As Adler said in a 2006 interview ….

“…the real importance of Bean Blossom’s location is that it is right on the fuzzy dividing line between the cultural-regional areas we simply call ‘the North’ and ‘the South.’ Bluegrass got a particular boost at Bean Blossom because, while the hamlet was an isolated place prior to World War II, it was later a location that had become easily accessible from either the cultural North (Chicago, Detroit, Minneapolis, Cleveland, Pittsburgh) or South (Louisville and Nashville, Tennessee, etc.). Lots of early newspaper accounts and good articles about the festivals in the early 1970s noted how culturally diverse the festival audiences were. The oft-heard phrase in those days was that Bean Blossom was a place where (always to observers’ great surprise) ‘hippies and rednecks’ could find some common ground in their love of the music.”

For more information and to pre-order a copy of this book visit the University of Illinois Press web site.

Bean Blossom – The Brown County Jamboree and Bill Monroe’s Bluegrass Festivals
Author: Thomas A. Adler, Publisher: University of Illinois Press
Cloth ISBN 978-0-252-03615-6?Paper ISBN 978-0-252-07810-1

Thomas A. Adler is a folklorist, banjo player, radio show host and the former executive director of the International Bluegrass Music Museum. He lives in Lexington, Kentucky, and first attended Bean Blossom in 1968.

Share this:

About the Author

Richard Thompson

Richard F. Thompson is a long-standing free-lance writer specialising in bluegrass music topics. A two-time Editor of British Bluegrass News, he has been seriously interested in bluegrass music since about 1970. As well as contributing to that magazine, he has, in the past 30 plus years, had articles published by Country Music World, International Country Music News, Country Music People, Bluegrass Unlimited, MoonShiner (the Japanese bluegrass music journal) and Bluegrass Europe. He wrote the annotated series I'm On My Way Back To Old Kentucky, a daily memorial to Bill Monroe that culminated with an acknowledgement of what would have been his 100th birthday, on September 13, 2011.

  • I’m curious about the claim of Bean Blossom as “oldest continuously running bluegrass music festival in the world.” My recollection – which could be faulty, of course – is that there was a hiatus of several years back a number of years ago, around the time the park was sold. It seems like there was a big to-do about the revival of the festival at that time.

    If that’s correct, it would seem to put a damper on the claim as the oldest _continuously running_ festival, wouldn’t it?

    Can anyone confirm whether it has, in fact, taken place every year since 1951 as the blurb claims?

  • Thomas A. Adler

    The quote about Bean Blossom being the site of the “oldest continuously running . . . “, etc. is actually something that’s been asserted only over the past decade or so, and not by me — but it makes sense to me. I think Jim Peva may have been the one to phrase it in just that way.

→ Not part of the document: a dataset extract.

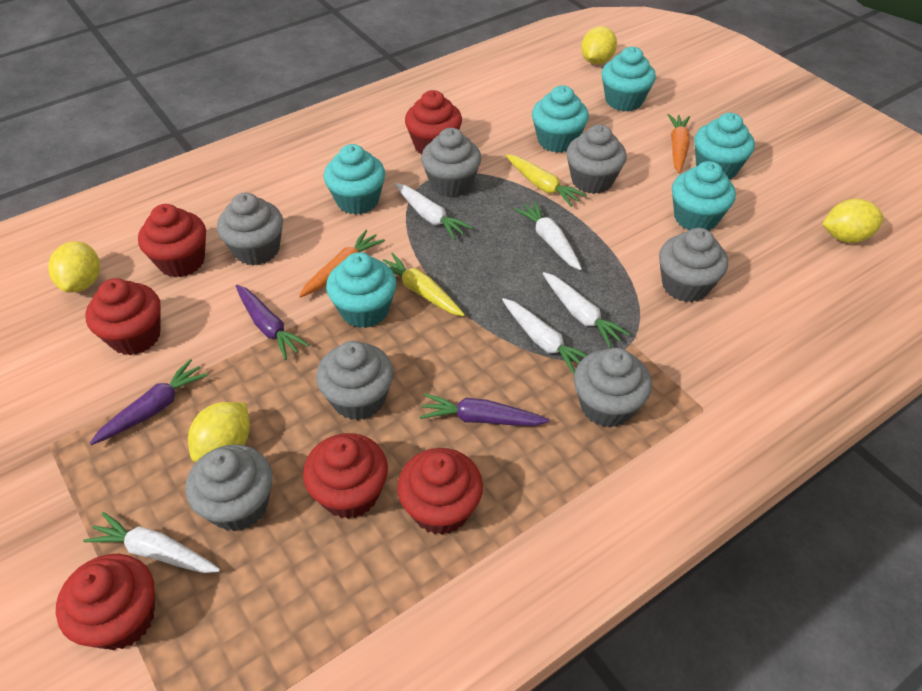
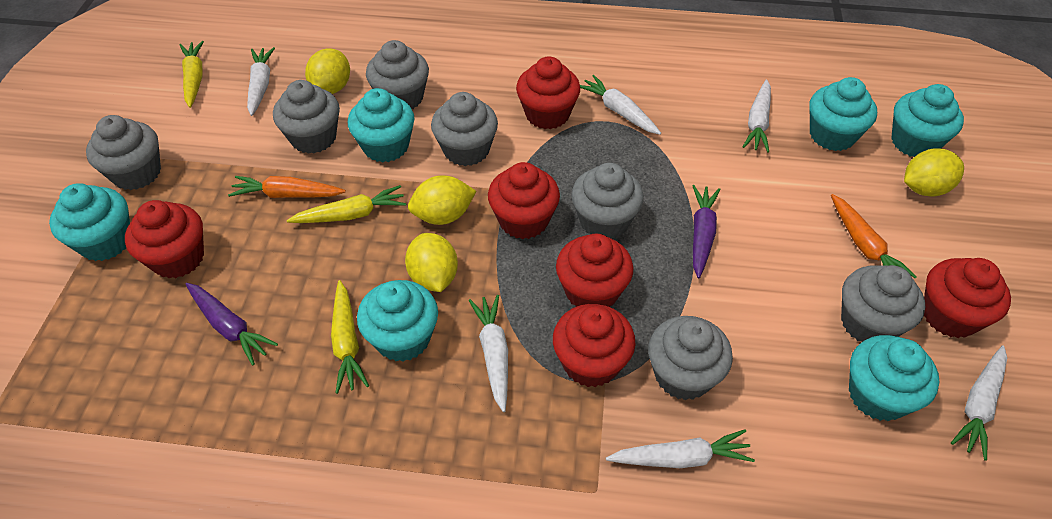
purple carrot: 3 -> 2
white carrot: 5 -> 6
yellow carrot: 2 -> 3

    While there have been gaps in the FALL festival schedule at Bean Blossom, since 1967 the annual June bluegrass festival has been presented every year. It was Bill’s original creation in that year (though clearly modeled after what he’d already experienced via Carlton Haney’s earlier multi-day, multi-artist festivals), and it goes on every June. Though festival dates in June have varied some over the decades, a lot of folks think of it as the Father’s Day festival, since it often ends on that Sunday, or the Saturday night before.

    1951 was the last year in which the Brown County Jamboree was owned and run by Francis Rund, and he had been involved for a decade or more. At the end of that year, Monroe bought the park and continued, beginning in 1952, to produce the weekly, seasonal, Brown County Jamboree. So the park as a whole has run from about 1941 to the present. The annual “festival” was/is the 1967 one.

    Who’s had an uninterrupted annual bluegrass festival that’s older?

  • Thanks for the information, Tom – that’s exactly what I was looking for. The Brandywine Friends of Old Time Music will hold the 40th Annual Delaware Valley Bluegrass Festival on Labor Day weekend in 2011 and it’s been of interest to try to determine how many festivals still in operation pre-date that one. As far as I could determine, Ralph’s festival in McClure is perhaps a year older. Bean Blossom was one other possibility but I didn’t know if it had been presented every year or not. I don’t know of any other candidates. I hope someone else might have a contribution.